«Trop de choses depuis des années»
Voici pourquoi Jil Teichmann a soudainement dit «stop»

Après plusieurs mois loin du circuit, Jil Teichmann explique pourquoi elle a mis sa carrière entre parenthèses. Une pause nécessaire pour se reconstruire mentalement et revenir pleine d’énergie.
1/6
Jil Teichmann a dû prendre ses distances avec le tennis.
Photo: Sven Thomann
RMS_Portrait_563.JPG
Marco Pescio

Jil Teichmann est partie grimper ces derniers mois, a appris à surfer, est remontée pour la première fois sur des skis depuis son enfance et s’est laissée fasciner, à Buenos Aires, par le mythe du football qu'est Boca Juniors. Si tout s’était déroulé normalement depuis l’automne dernier, elle aurait plutôt enchaîné les tournois en Asie puis en Europe, pris de brèves vacances avant d’entamer un bloc de préparation très intense, repris l’avion pour l’Australie comme elle l’a fait tant de fois depuis ses années juniors, avant peut-être de poursuivre par un détour au Moyen-Orient.

Comme le reste du circuit, elle pourrait aujourd’hui se trouver à Indian Wells, après un nouveau tour du monde. Mais Teichmann est à Barcelone, où elle s’entraîne depuis de nombreuses années, et elle explique les raisons de sa récente prise de distance avec le tennis.

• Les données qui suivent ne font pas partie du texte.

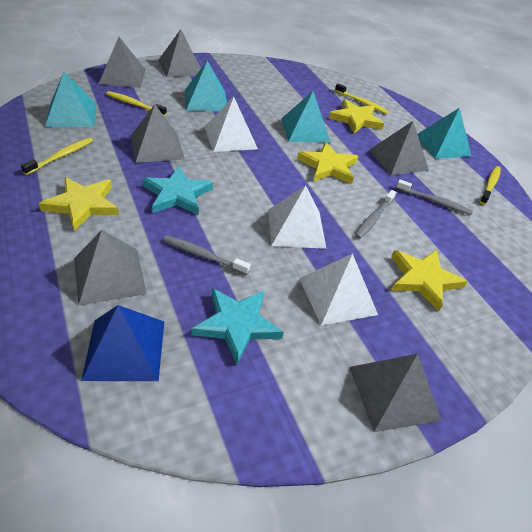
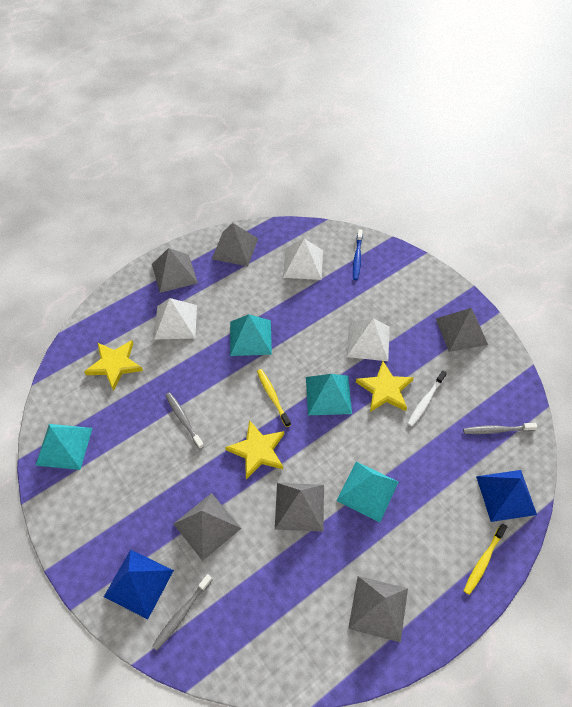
blue pyramid: 1 -> 2
blue toothbrush: 0 -> 1
turquoise star: 2 -> 0
white toothbrush: 0 -> 1
yellow star: 4 -> 3
yellow toothbrush: 4 -> 2

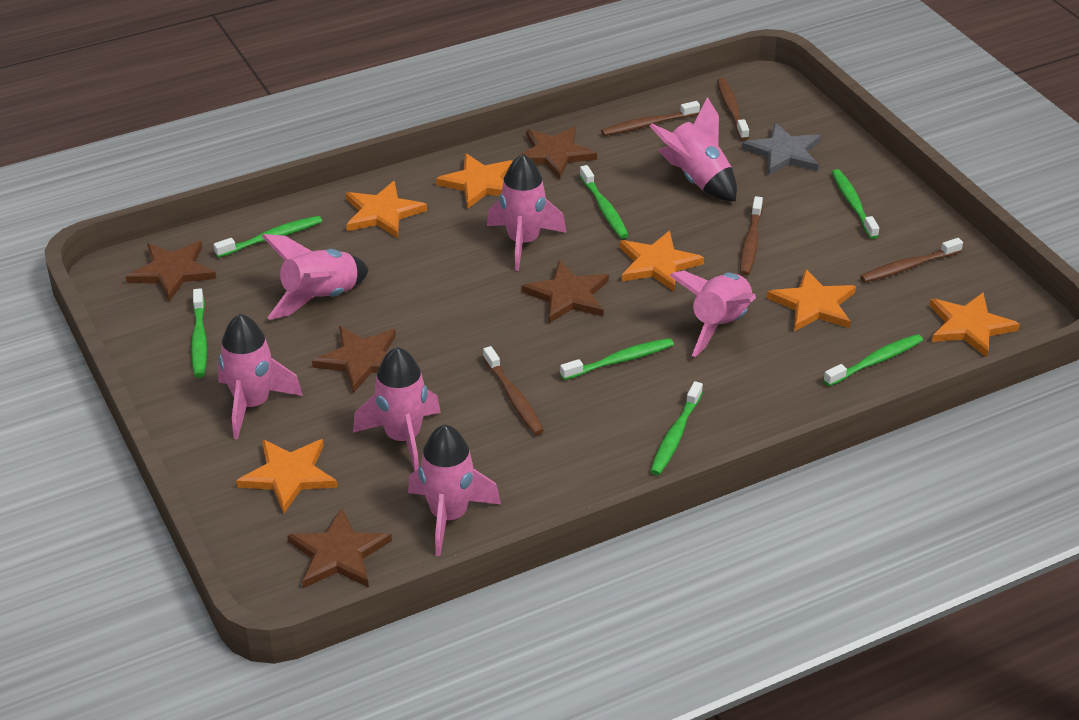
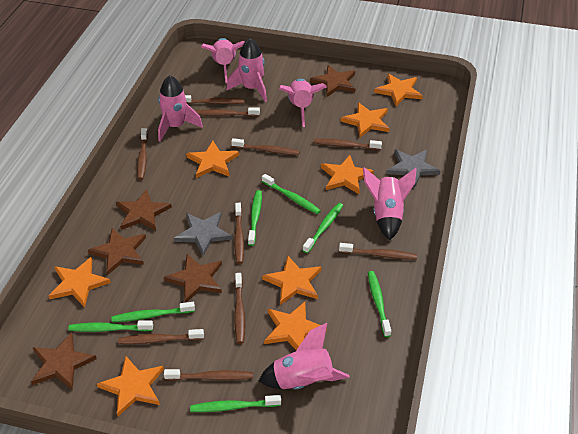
brown toothbrush: 5 -> 10
grey star: 1 -> 2
orange star: 6 -> 8
pink rocket: 7 -> 6

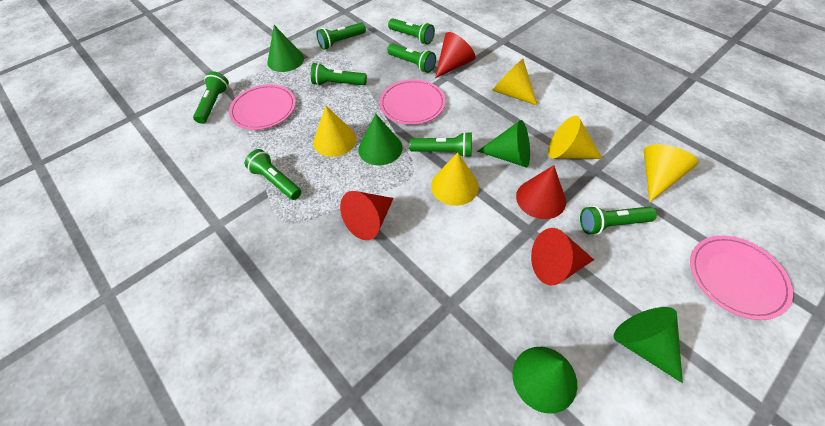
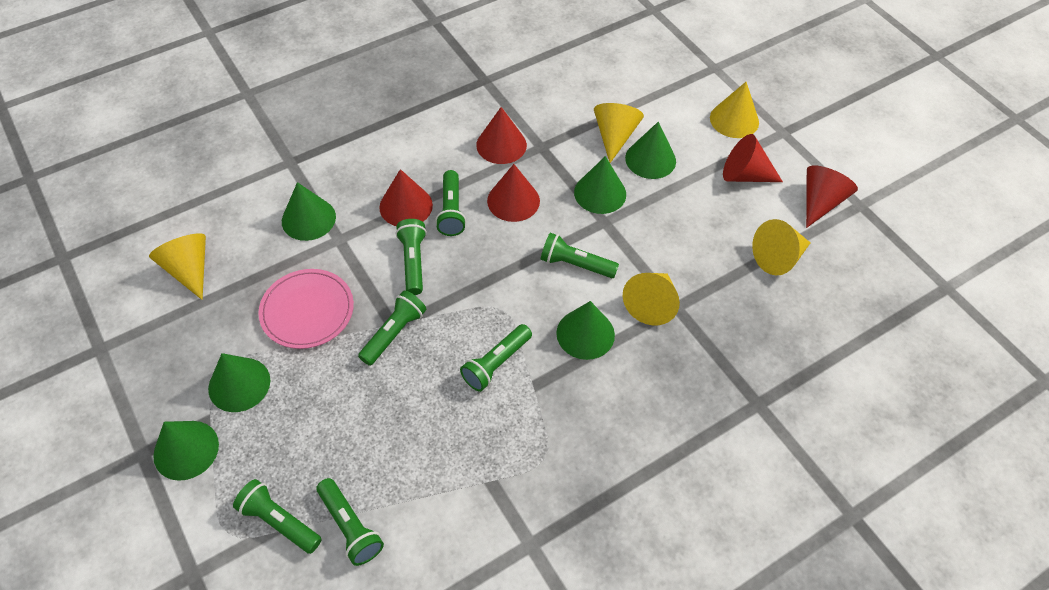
green cone: 5 -> 6
green flashlight: 8 -> 7
pink plate: 3 -> 1
red cone: 4 -> 5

Elle raconte qu’à l’automne dernier elle est arrivée à un moment où elle a senti que cela ne pouvait plus continuer. «Trop de choses s’étaient accumulées, trop d’événements au fil des années. Et ce depuis que, à 14 ans, j’ai décidé de me consacrer au tennis professionnel.» La Suissesse évoque de petites blessures qu’il fallait soigner, mais aussi tout simplement une fatigue mentale à laquelle elle ne pouvait plus échapper. Le fait d’être revenue peu auparavant dans le top 100 mondial n’a pas suffi à apaiser sa situation.

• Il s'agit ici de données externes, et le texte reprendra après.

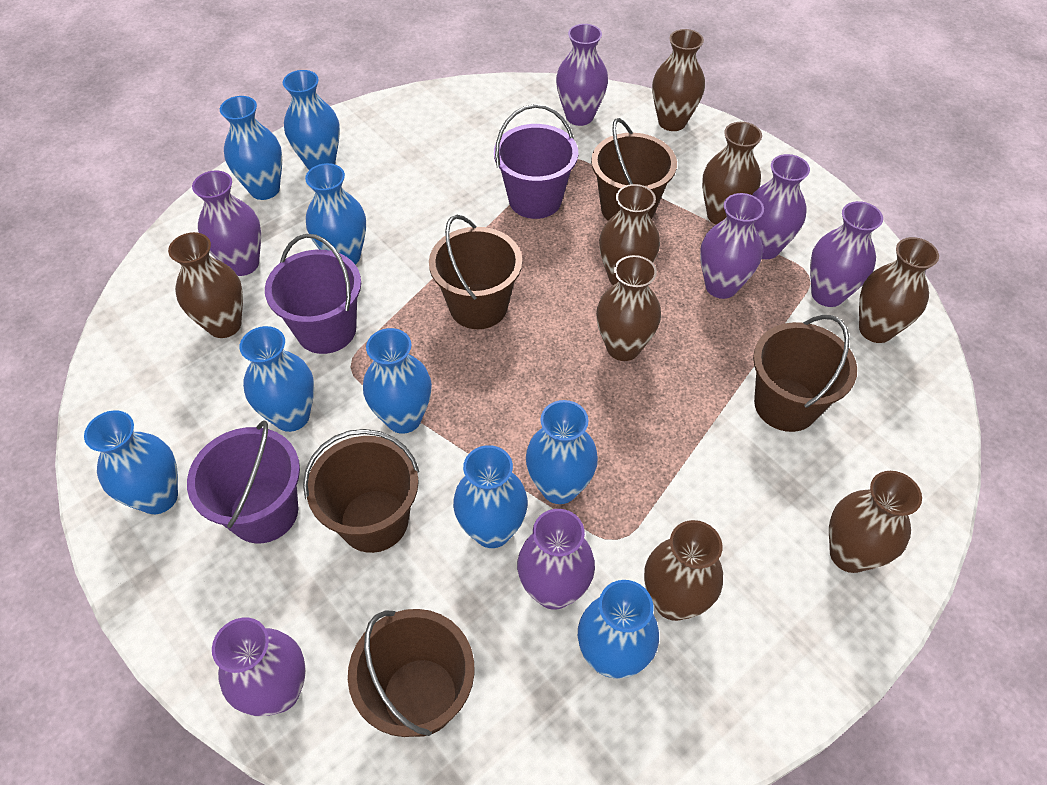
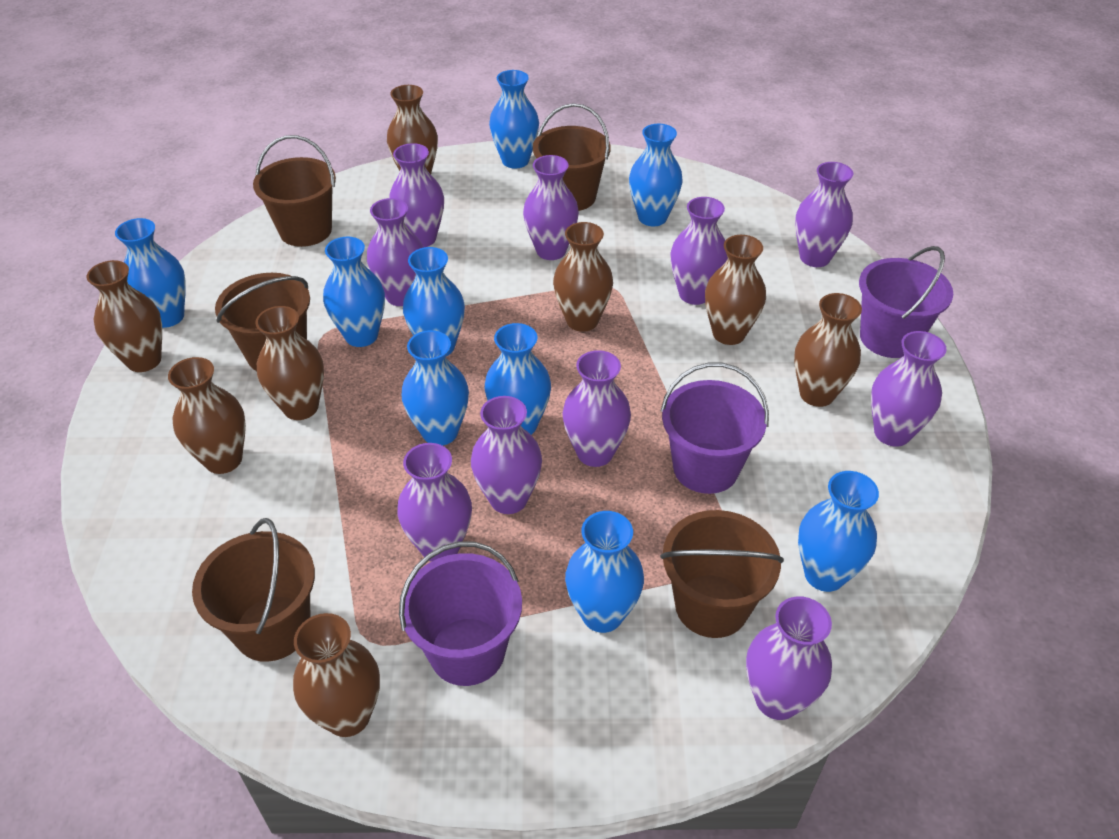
purple vase: 7 -> 10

«Je devais d’abord digérer ma carrière»

«C’est presque paradoxal, explique-t-elle. J’ai eu de la chance dans ma carrière, je n’ai jamais été longtemps blessée. Mais du coup, depuis ma jeunesse, j’étais en permanence dans une sorte de roue qui ne s’arrête jamais, sans pouvoir prendre de recul.» Certains y parviennent lors de longues blessures, d’autres, dans des professions plus classiques, peuvent «s’offrir un sabbatique». Teichmann, elle, s’est sentie vidée après toutes ces années, et mentalement plus assez fraîche: «Au fil de saisons extrêmement intenses, avec une pression permanente et des voyages constants, il se passe tellement de choses autour de toi. Tu peux pousser ta carrière pendant longtemps, mais à un moment donné tu exploses».

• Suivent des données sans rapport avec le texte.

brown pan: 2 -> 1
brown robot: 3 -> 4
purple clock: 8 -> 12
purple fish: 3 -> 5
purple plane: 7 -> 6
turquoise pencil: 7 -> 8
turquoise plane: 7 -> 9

Ancienne huitième de finaliste à Roland-Garros, vainqueure de la Billie Jean King Cup, double lauréate d’un tournoi WTA et ex-21e mondiale, Teichmann a donc tiré le frein d’urgence. Assez tôt pour éviter que sa carrière ne déraille complètement. «Je devais d’abord digérer ma carrière. Et je voulais me donner la chance de pouvoir repartir après une pause.»

«Wow, quel courage!»

La joueuse, qui a grandi à Barcelone et dont les parents sont originaires de Zurich, a présenté son projet à la WTA avec l’aide d’une psychologue. Et elle a été entendue. L’association des joueuses professionnelles lui a accordé un classement protégé pour raisons de santé mentale. Après six mois d’arrêt, elle pourra ainsi participer à huit tournois avec son classement d’alors, soit la 89e place mondiale. Les réactions venues du milieu du tennis ont renforcé sa conviction d’avoir pris la bonne décision.

Beaucoup ont même été surpris et impressionnés par sa manière d’aborder ouvertement son état mental. «Beaucoup m’ont dit: “Wow, quel courage!”» Car elle aurait aussi très bien pu évoquer une blessure.

Pendant plusieurs mois, Teichmann n’a pas touché une raquette. Ce n’est que le 5 janvier de cette année qu’elle a recommencé à s’entraîner progressivement. Et ce n’est qu’à la fin du mois, lors du tournoi WTA 125 de Dubrovnik (Cro), qu’elle prévoit son retour. «Pendant ces six mois, il y a bien sûr eu des journées difficiles, où j’ai aussi remis en question ma décision. Mais aujourd’hui je sais que j’en avais besoin et je suis fière d’être allée jusqu’au bout. Je ressens à nouveau beaucoup d’énergie et j’ai envie de reconstruire quelque chose.»